Christopher Benson-Manica said:
It is different, but in rather subtle ways. 6.5.15 of n869 places a
number of conditions on what a and b may be, as well as the type of
the result of (cond?a:b).

Thanks : I'll have a look.
 
E

Eric Sosman

Richard wrote On 08/07/06 11:05,:
Possibly we are talking of different things. I am referring to it
accessing expression (2) when the condition is supposed to be triggering
(1).

Same code, different execution path. The compiler
has "evaluated" b before testing cond, even if the test
says that a's value is chosen instead.
Possibly I overs implified it : there is no issue with HW if the
"result" of b=g() is used from a register. But clearly if expressions
(1) and (2) are of the form "*a" or "*b" then it would be madness for
the compiler to access *b if the condition is true. Or?

The compiler might not know whether *a,*b are or aren't
safe, but it might be able to tell that it makes no difference.

int *a = ...;
int *b = ...;
*a = 42; /* die here if *a unsafe */
*b = 56; /* die here if *b unsafe */
x = cond ? *a : *b;

The compiler might conclude that if *a,*b are unsafe the final
line won't be executed anyhow, hence a speculative fetch adds
no new failure mode to the program.

I don't know how commonly compilers "reason" this way, but
I've certainly seen compilers generate speculative fetches and
pre-fetches, sometimes far in advance of the use of the datum.
On modern machines there's a lot of incentive to do so, what
with memory being so much slower than CPUs.
 
R

Richard

Eric Sosman said:
Richard wrote On 08/07/06 11:05,:

Same code, different execution path. The compiler
has "evaluated" b before testing cond, even if the test
says that a's value is chosen instead.


The compiler might not know whether *a,*b are or aren't
safe, but it might be able to tell that it makes no difference.

int *a = ...;
int *b = ...;
*a = 42; /* die here if *a unsafe */
*b = 56; /* die here if *b unsafe */
x = cond ? *a : *b;

The compiler might conclude that if *a,*b are unsafe the final
line won't be executed anyhow, hence a speculative fetch adds
no new failure mode to the program.

I don't know how commonly compilers "reason" this way, but
I've certainly seen compilers generate speculative fetches and
pre-fetches, sometimes far in advance of the use of the datum.
On modern machines there's a lot of incentive to do so, what
with memory being so much slower than CPUs.

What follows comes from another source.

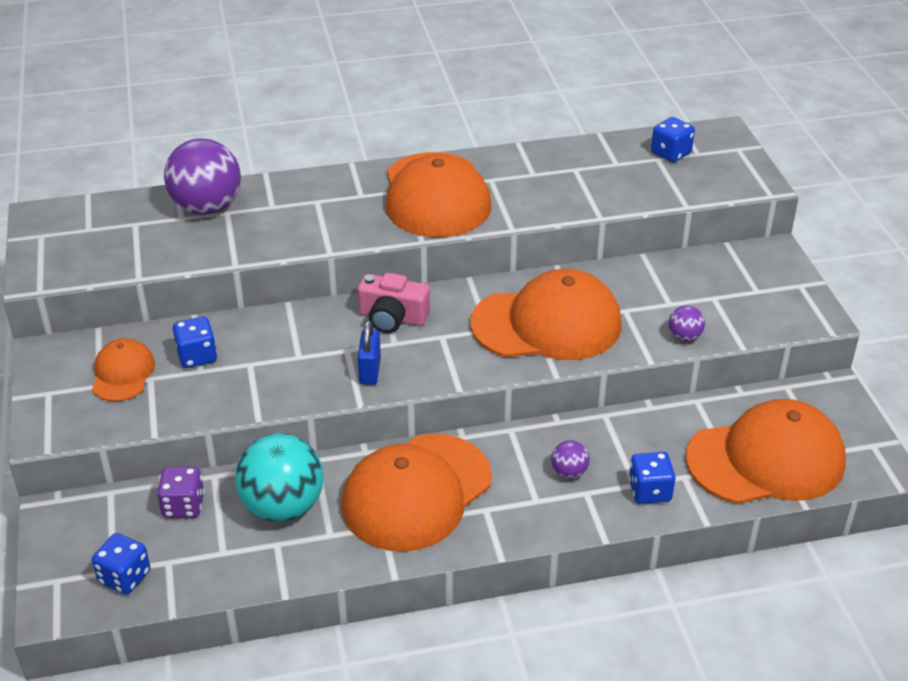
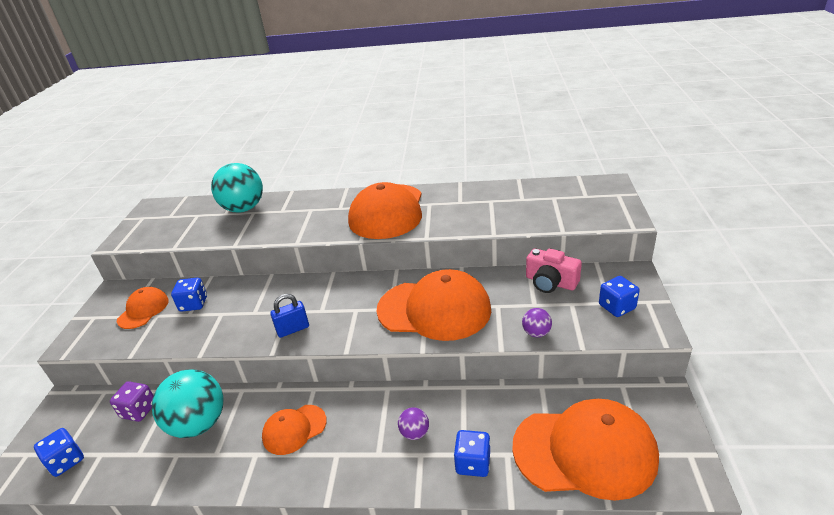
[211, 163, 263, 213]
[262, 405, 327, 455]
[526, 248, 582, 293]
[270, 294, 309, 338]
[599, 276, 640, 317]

true : and I guess the old "volatile" can protect any "dodgy" memory locations?
 
E

Eric Sosman

Richard wrote On 08/07/06 12:11,:
Eric Sosman said:
[...]

I don't know how commonly compilers "reason" this way, but
I've certainly seen compilers generate speculative fetches and
pre-fetches, sometimes far in advance of the use of the datum.
On modern machines there's a lot of incentive to do so, what
with memory being so much slower than CPUs.


true : and I guess the old "volatile" can protect any "dodgy" memory locations?

That's the intent. `volatile' says (roughly) that the
access to the variable has side-effects. This prevents the
compiler from eliminating "unnecessary" accesses; even if
the value is known, the side-effect of the access itself
may be required. Also, the access cannot be moved outside
its bracketing sequence points: containment of side-effects
is what sequence points are all about.

Unfortunately, there's a huge loophole: The implementation
gets to define what an "access" is, and the definition may or
may not match the programmer's intent. Most effective uses of
`volatile' thus require some intimacy with the implementation's
documentation suite.
 
A

Ancient_Hacker

Eric Sosman wrote:

Unfortunately, there's a huge loophole: The implementation
gets to define what an "access" is, and the definition may or
may not match the programmer's intent. Most effective uses of
`volatile' thus require some intimacy with the implementation's
documentation suite.


Yes, there can be very very touchy variables, where something that
seems innocuous, like just evaluating their address can cause
side-effects. For example on machines with many segment registers,
just loading up an address into an address register can cause "seg
fault"-like traps. Best example, the x86 in 16-bit protected mode.
Peeking at any segment value that hasnt been explicitly allocated to
your program will trap out. You're typically handed just 4 out of 8192
possible segments, so the odds arent good if the goods are odd.

So compilers, when in that code-generating mode, have to be very
conservative. No loading up of arbitrary addresses, no stuffing extra
info into the top bits of pointers.
 
S

Skarmander

Udo said:
On Mon, 07 Aug 2006 14:43:47 +0100 Chris Dollin (CD) wrote:

CD> Udo A. Steinberg wrote:
CD>
CD> > Or, in other words, is a compiler allowed to speculatively fetch a and b
CD> > from memory and then assign one of them to x based on the condition?
CD>
CD> Yes, if you can't tell the difference [with conforming C code]; this is the
CD> "as if" rule. The standard specifies the semantics, and the implementation
CD> can do anything that provides the same result so long as its sneakiness
CD> is invisible.

How well defined is "invisible sneakiness"?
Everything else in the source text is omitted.